The patient is a 37-year-old G6P4 female with poorly controlled type 2 diabetes mellitus diagnosed with pulmonary mucormycosis at 28 weeks gestation after presenting with diabetic ketoacidosis, fever, cough, hemoptysis, and night sweats. CT scan showed right lower lobe consolidation with a 6.1 cm pulmonary abscess consistent with necrotizing pneumonia and additional patchy areas of consolidation in the right upper, middle, and lower lobes.
Given the lack of data regarding management of pulmonary mucormycosis in pregnancy, a multidisciplinary team was assembled involving obstetrics, thoracic surgery, infectious disease, pulmonology, neonatology, and obstetric anesthesiology. Consensus agreement was to proceed with surgical debridement given the extensive infection and mortality associated with pulmonary mucor. At 29 weeks gestation, the patient was scheduled for right open thoracotomy. The obstetric team had an extensive discussion regarding intraoperative fetal monitoring; the patient opted for no continuous fetal monitoring. A preinduction arterial line was established and general anesthesia was induced. Single-lung ventilation was maintained during thoracotomy without issue. Hemodynamics were managed with moderate doses of phenylephrine and norepinephrine infusions to maintain maternal blood pressure and placental perfusion pressure to optimize fetal oxygenation.
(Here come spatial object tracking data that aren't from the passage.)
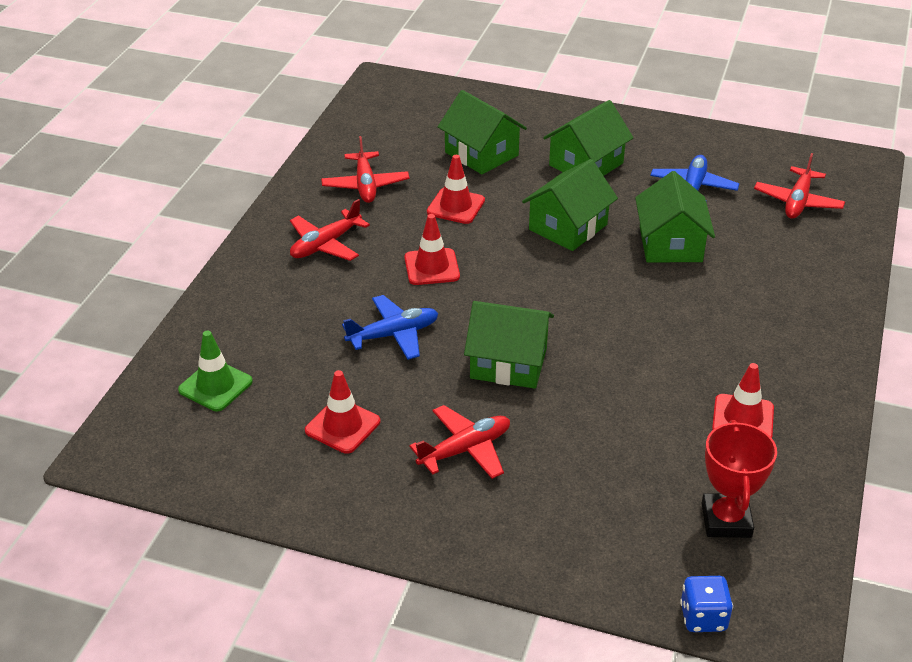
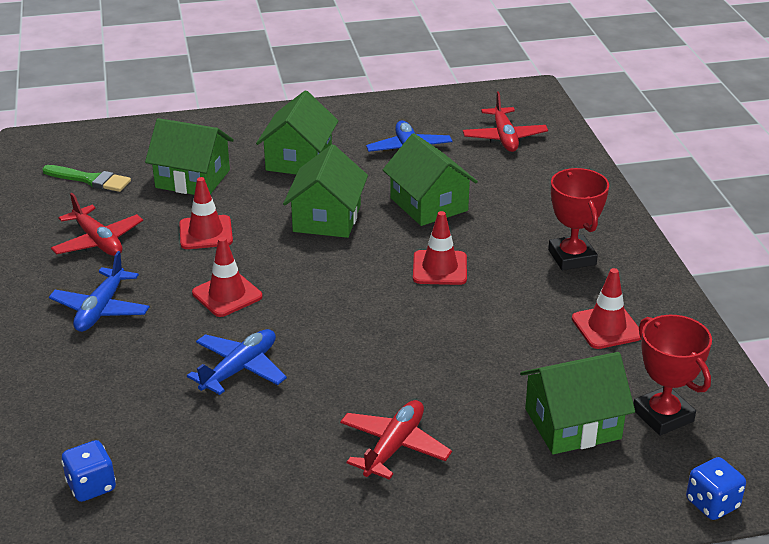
camera: 30 degrees left, 5 degrees down
(215, 386) = (91, 486): green traffic cone -> blue dice
(325, 244) = (101, 309): red plane -> blue plane
(342, 426) = (258, 472): red traffic cone -> red traffic cone (439, 268)
(398, 128) = (90, 180): none -> green brush
(508, 363) = (370, 355): green house -> green house (572, 424)
(765, 341) = (572, 257): none -> red trophy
Specific obstetric anesthesia techniques utilized included use of rectal indomethacin and volatile anesthetic to reduce uterine contractions. Ultimately, right middle and lower lobectomies were performed. Postoperatively, the patient required additional chest tubes for evacuation of pneumothoraces. Otherwise, her postoperative course was uneventful and pregnancy progressed without complications or onset of labor. The patient was discharged after three weeks to a local hospital for ongoing medical management with antifungal therapy. There were no signs of pulmonary insufficiency at that time with the patient maintaining oxygen saturations of 97-100% on room air.
At 36 6/7 weeks gestation, the patient delivered via repeat cesarean under CSE. Delivery was uncomplicated and the patient was discharged on postpartum day eight with ongoing stable respiratory status.
This case illustrates the importance of a multidisciplinary approach in the management of complex obstetric patients.